2 min read AUGUST 2019 – Charlotte is gaining more than 1,000 new residents a week, according to the 2017 Census. In the second quarter of 2019, Charlotte added 26,700 new jobs and kept unemployment down, at around 3.7% on the year. By 2050, another 1.8 million people and nearly 1 million more jobs will be added.

Research has shown that Charlotte is able to attract younger generations due to its affordability and quality of life. Cincinnati-based Growella conducted research on the friendliest cities for under-35s, measuring indicators such as entry-level job availability, time spent commuting and strength of paycheck, and Charlotte came out No. 5, with an A grade.

“With a growing tech workforce, a booming financial industry and a strong millennial growth rate, Charlotte is poised to be a forerunner of economic expansion not only in the Southeast but in the United States,” said real estate firm Cushman & Wakefield in a report on the city.

Charlotte ranked seventh in Growella’s research for strength of paycheck, which indicates how high salaries are compared with the cost of living. The city also boasts solid infrastructure, transport links and a dynamic nightlife.
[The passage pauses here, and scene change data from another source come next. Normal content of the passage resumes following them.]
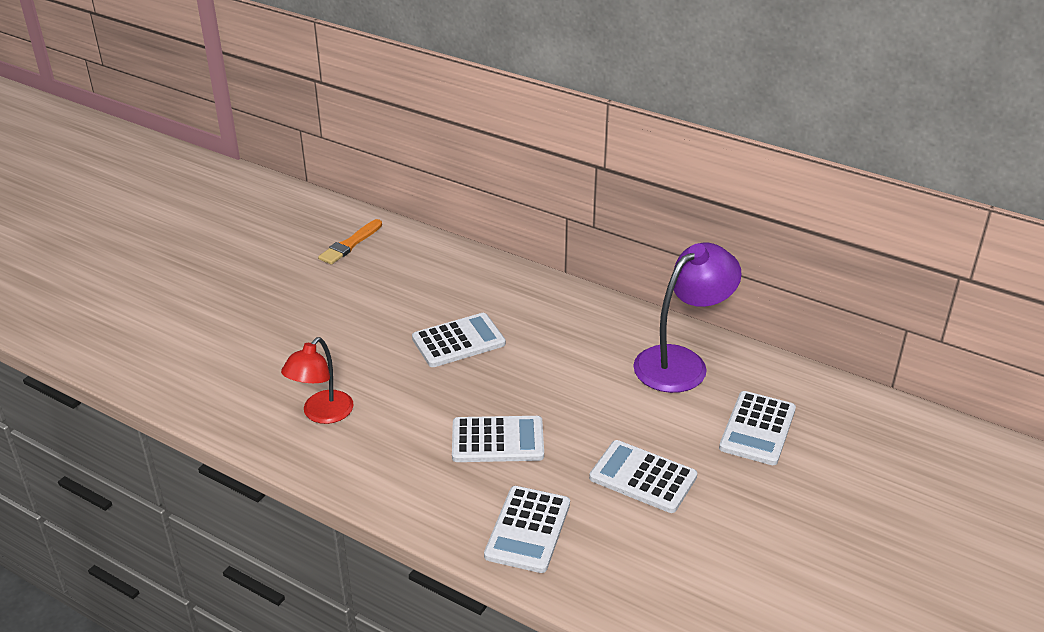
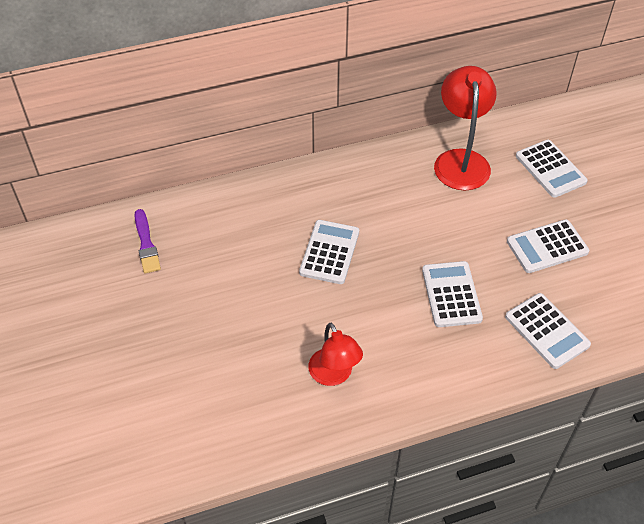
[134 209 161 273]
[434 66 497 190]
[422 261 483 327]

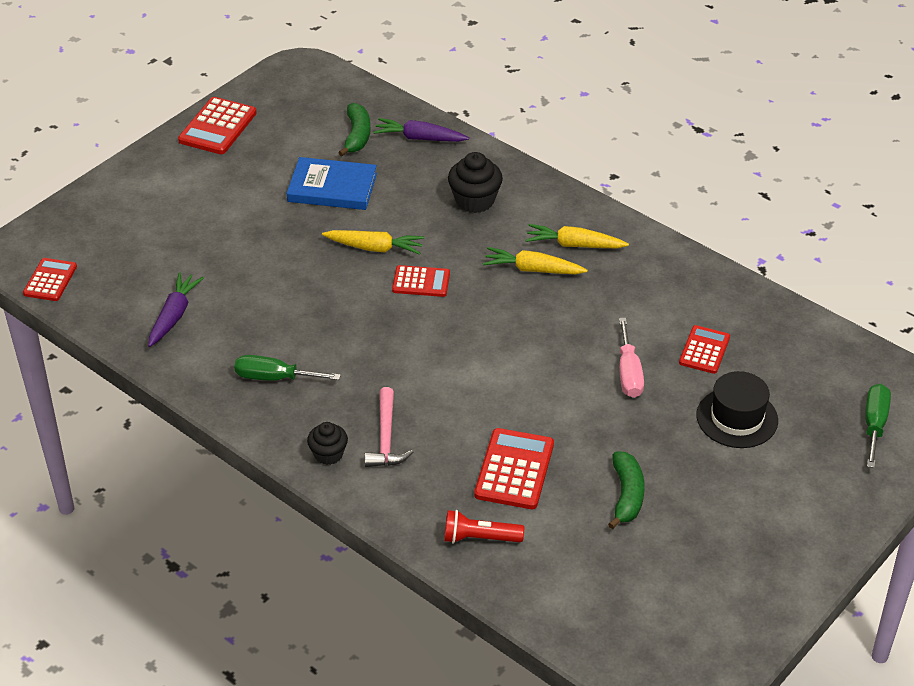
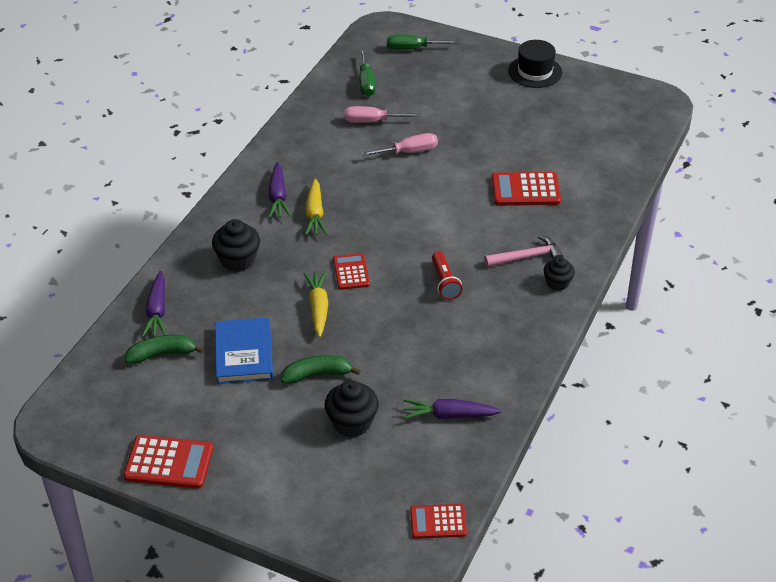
[325 380 379 437]
[359 49 376 97]
[432 251 462 300]
[281 355 361 384]
[508 40 562 88]
[344 106 420 123]
[269 162 291 218]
With characteristics that allow it to entice more of the young workforce, Charlotte is becoming a titan in attracting disruptive industries, such as tech and innovative financial services.

The predominant US tech hub is undoubtedly Silicon Valley in San Francisco. But it seems more and more startups are looking to more affordable cities that have favourable demographics. The frontrunner is Charlotte.
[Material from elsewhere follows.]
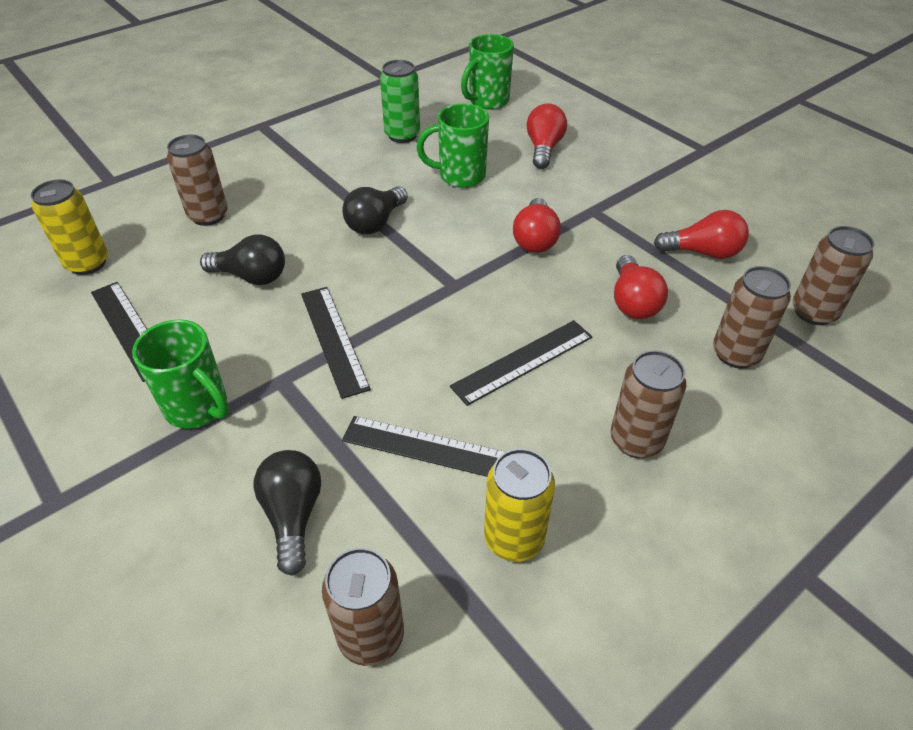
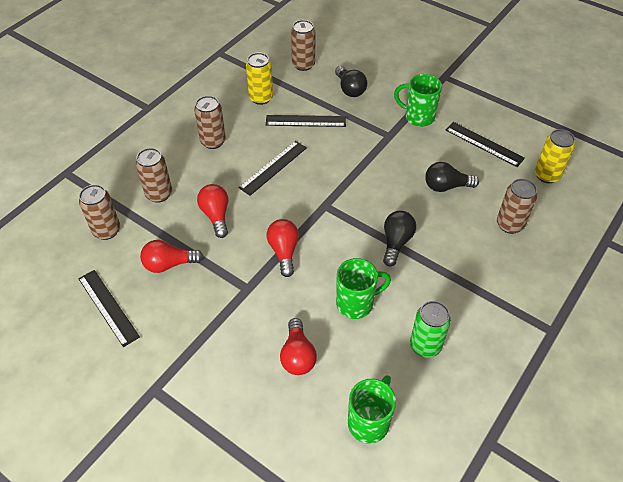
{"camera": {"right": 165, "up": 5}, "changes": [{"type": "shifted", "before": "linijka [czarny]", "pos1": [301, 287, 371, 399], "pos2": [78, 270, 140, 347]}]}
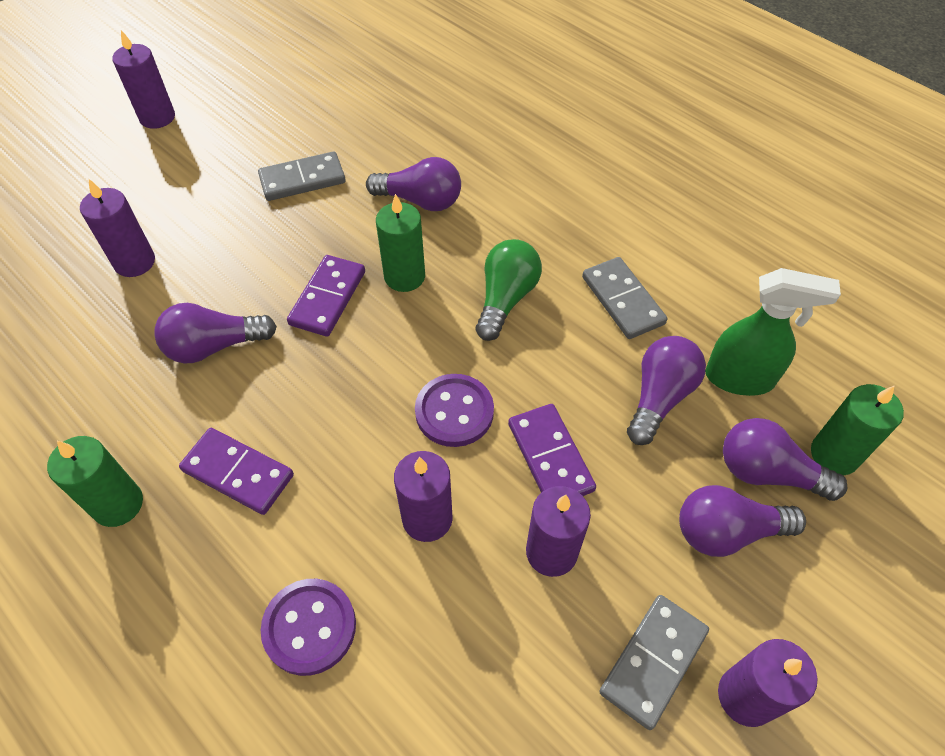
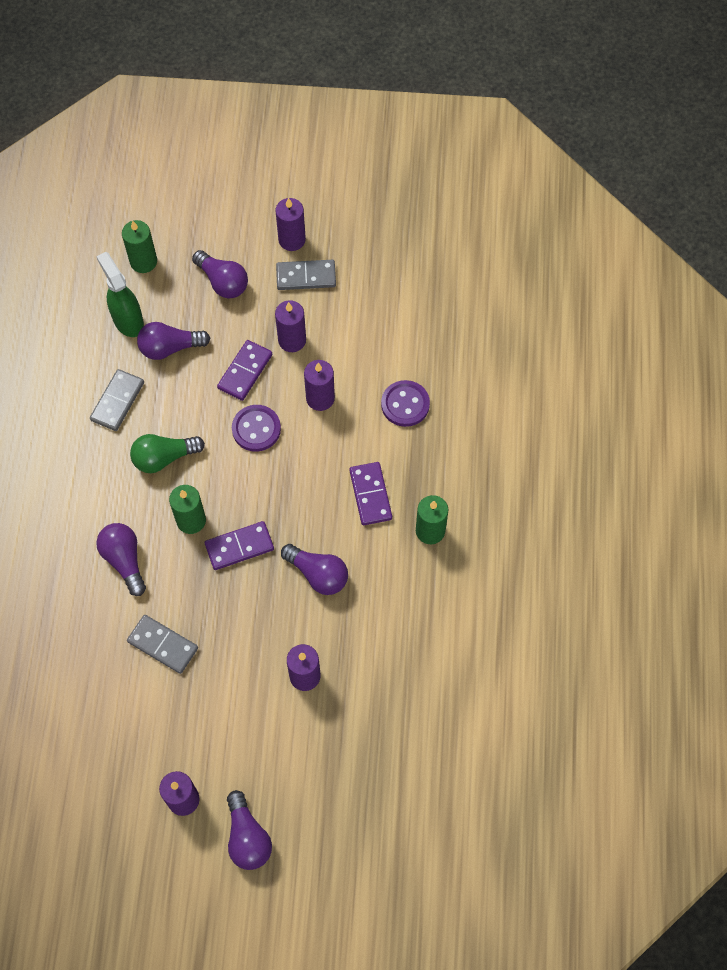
{"camera": {"right": -130, "up": 10}, "changes": [{"type": "shifted", "before": "żarówka [fioletowy]", "pos1": [723, 418, 847, 501], "pos2": [227, 790, 272, 870]}]}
One company that decided to headquarter itself in Charlotte is SmartSky Networks, which aims to transform aviation using disruptive technologies. Another is Passport, a provider of digital parking software. MapAnything, Sitehands, PeraHealth and many others have also chosen Charlotte to lay down roots. This is all serving as a boon for the city’s real estate industry, and office space in particular.

At the end of the second quarter, Charlotte’s average rental rates increased 13% on the year, above markets such as San Jose, California, which saw an 11.8% rise and even the home of Silicon Valley, San Francisco, which saw a 9.4% increase.

But even though property is rapidly increasing in value, it is still far more affordable than many business hubs, making it a no-brainer investment opportunity for many forward-thinkers. “Rent as a percentage of household income is still substantially below the likes of much larger cities like Boston, Chicago, Seattle and Miami,” said Dave Welk, Director of Acquisitions of private equity real estate firm Origin Investments in an article written for the company.

Nearly 5.1 million square feet of office space is under construction in Charlotte, the majority in the Central Business District (CBD). Most recently, real estate investors The Spectrum Companies and Invesco teamed up to break ground on a 577,000-square-foot mixed-used development in Charlotte’s CBD that will eventually house two 11-story office buildings.

As demand drives up prices, existing assets are also selling for eye-watering amounts, with the top five transactions so far this year totaling $855 million.

“As space is leased and rental rates continue to rise, owners are expected to sell properties for record-high amounts as Charlotte demonstrates it is a viable and highly sought-after investment market,” said Cushman & Wakefield.